Its ambiguous dancers narrate beautiful stories together with the sound of the guitars, the clapping, the boxes, and even the shouting from the people. It’s pure energy. It expresses fury and sensitivity at the same time; it expresses sensuality with anger or happiness with severity. It’s so exquisite in all its forms that when you listen to it, you feel something moving inside you like you want to belong to that beautiful world. The music is mixed by my visual collaborator, Sangwha Yim, who combined traditional Flamenco sounds with wind blowing which represents the emotional tension between male and female.
What was the visual message you wanted to transmit in your work with Sangwha?
Working with Sangwha was a dream. She was extremely patient and understanding with me, as sometimes I can be really stubborn. However, from the very first moment, she recognised who I am, and who my man and woman are.

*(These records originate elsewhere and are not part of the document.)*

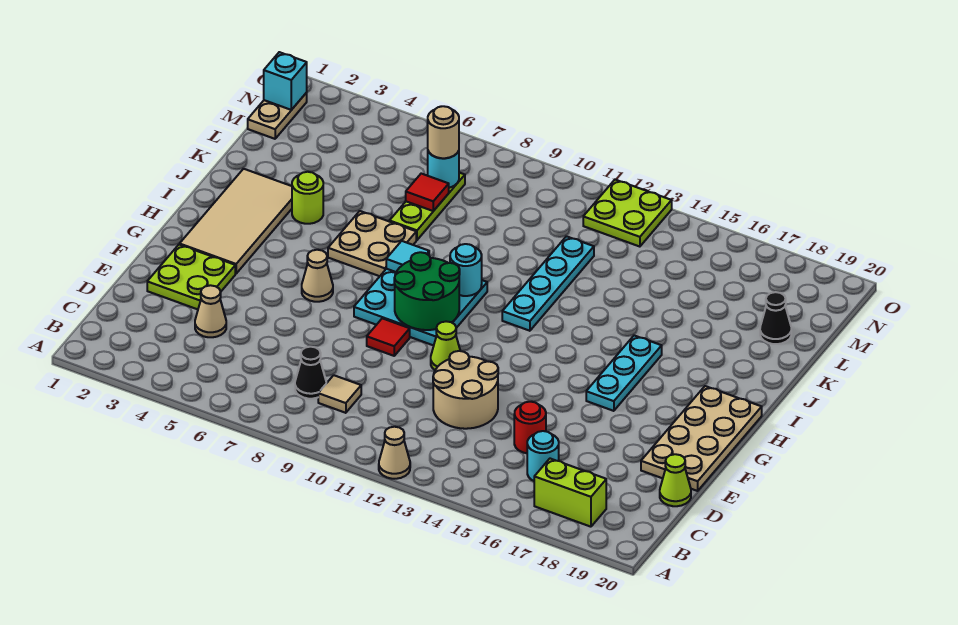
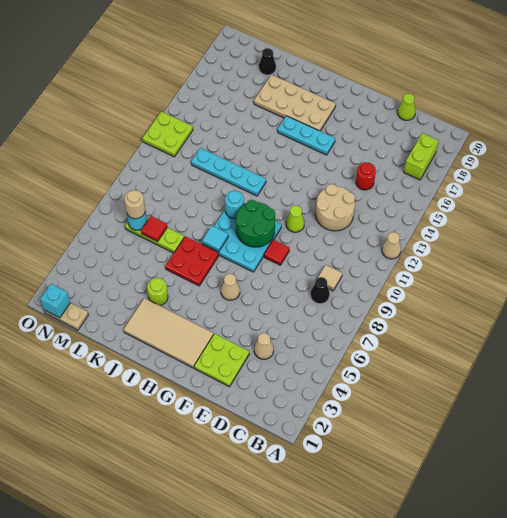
cyan round brick C16 level 1 -> none
tan plate E19:H20 level 1 -> tan plate H17:K18 level 1
tan plate I6:J7 level 1 -> red plate I6:J7 level 1

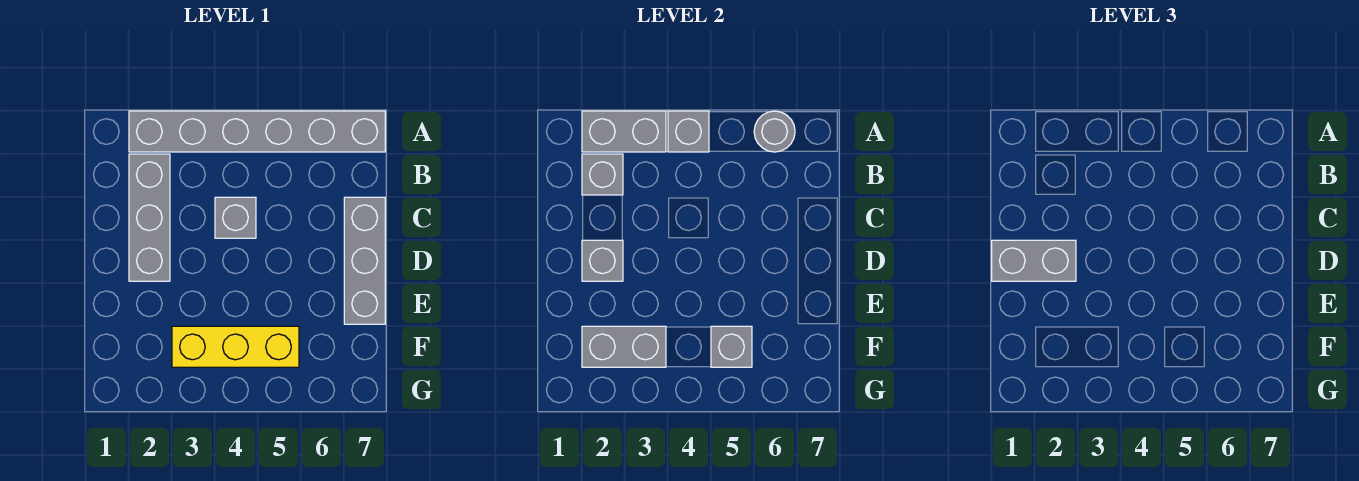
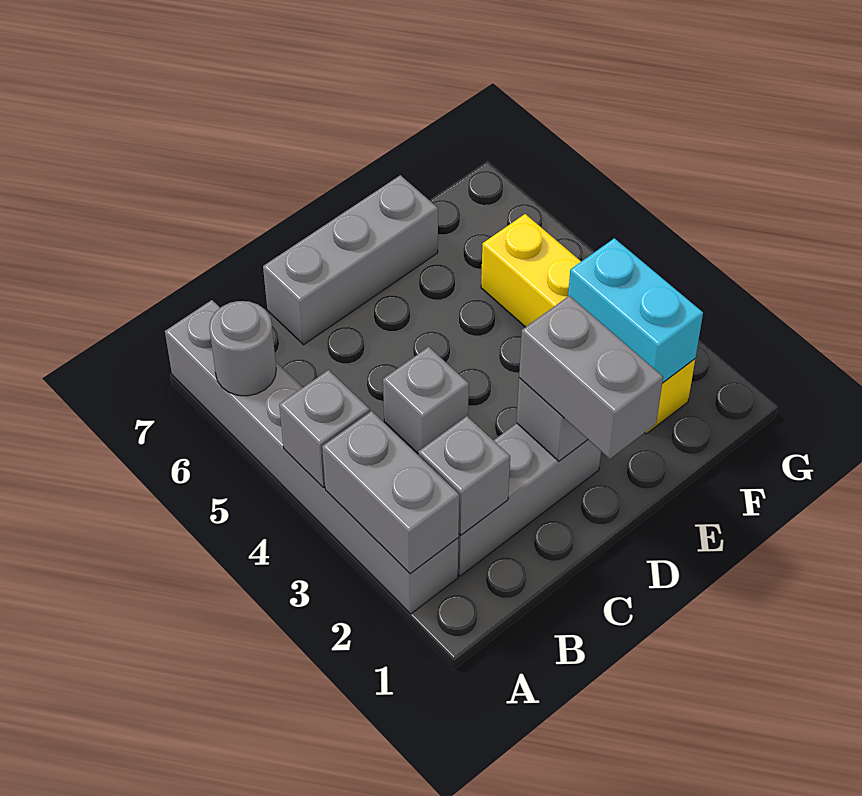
grey brick F2:F3 level 2 -> cyan brick F2:F3 level 2
yellow brick F3:F5 level 1 -> yellow brick F2:F5 level 1
grey brick F5 level 2 -> none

I remember I messaged her and two or three days later we were already working on it. I provided her with some video references from my favourite Flamenco dancers, and she literally chose my favourite one. The film is an old movie in black and white where you can see Antonio Gades, my dancing idol, slowly and elegantly moving and creating beautiful lines with his silhouette, with really subtle and romantic Spanish guitar music in the background. She perfectly captured the mood, and she was able to translate and portray all these values and words that I always talk about to define my work. She was able to merge them with her own creative vision, which is extremely sensitive, abstract and contemporary but with strong classic and elegant elements. I consider that was the primary visual message we both wanted to communicate – a film that would express the combination of both of our worlds and visions. The principal direction in the creative process was playing with the abstraction of the body, with revealing and hiding, creating beautiful and graphic scenes where the models even merge into one, generating a sensuous ambiguity and a severe romanticism.